I often find myself with a song stuck playing in my head. And it is usually the last thing I listened to in the morning on my daily train trip. But sometimes it’s a completely random song, prompted by other things in my environment. I was having a conversation with a friend the other day, and for some reason, we started to talk about “The Lion King”, which promptly led me to having some of the songs from it stuck in my head. In fact, right now as I am writing this, the song that was playing in my head has just been replaced by “I Just Can’t Wait to be King” (I do apologize right now if I have unintentionally put this song in your head).
“I Just Can’t Wait to be King”. Image taken be me.
So… WHY IS THIS? How can I just get songs or tunes stuck playing in a looping fashion in my head, even when I’m not listening to it directly and when I’m trying to concentrate on something entirely different? Surely scientific research can offer an explanation and resolution for this.

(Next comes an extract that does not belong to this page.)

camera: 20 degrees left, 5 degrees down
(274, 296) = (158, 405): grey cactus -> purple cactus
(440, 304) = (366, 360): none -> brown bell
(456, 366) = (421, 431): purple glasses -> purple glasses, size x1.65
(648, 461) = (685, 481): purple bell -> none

The common term for this piece of music that sticks in your head is an “earworm”. There have been several psychological studies on this phenomenon, also described as “musical imagery repetition”, “involuntary musical imagery”, or to be more direct, “stuck song syndrome”. One study published this year looked at how earworms start. In summary, what the researchers found was that there were 4 main reasons for experiencing an earworm – recent or repeated exposure to music, memory triggers (environmental cues), affective states (moods and emotions), and low attention states (dreams and mind wandering).
Okay, so we know some factors for instigating an earworm. But what part of the brain is activated when a song is stuck in your head?
Research conducted at Dartmouth College in the US suggests that the auditory association cortex (around the superior temporal gyrus) is activated when listening to familiar tunes with gaps of silence. This was in contrast to listening to unfamiliar tunes, whereby, when the gap in the music occurred, there was less activation of the auditory association cortex. In simpler terms – for those not psychologically or anatomically inclined – what they found was that, while inducing a gap in familiar music, participants “heard” a continuation of the song in their heads during the gap, whilst this wasn’t so when unfamiliar songs were played with gaps. In addition to this research, a study by Beaman and Williams also found that earworms involved re-activating representations in our long term memory.
As for getting rid of an earworm? Beaman and Williams proposed that trying to actively block an earworm is less effective than just passively waiting for it to go away. This observation was following Wegner’s Theory of ironic mental control, where in essence, any attempt to get rid of an earworm backfires as it only re-instates itself to the individual’s conscious awareness! Though, in spite of this research, others suggest that mentally reaching the end of the song may help. But alas, in my case, this may be ultimately ineffective if the song is replaced by some other song. Or if the only words of a song I know are part of one crazy, looping, infectious chorus!
Williamson, V. J., Jilka, S. R., Fry, J., Finkel, S., Müllensiefen, D., & Stewart, L. (2012). How do “earworms” start? classifying the everyday circumstances of involuntary musical imagery. Psychology of Music, 40(3), 259-284.
Kraemer, D., Macrae, C., Green, A., & Kelley, W. (2005). Musical imagery: sound of silence activates auditory cortex.Nature, 434(7030), 158.
Beaman, C. P., & Williams, T. I. (2010). Earworms (‘song stuck syndrome’): Towards a natural history of intrusive thoughts.British Journal of Psychology, 101(4), 637-653.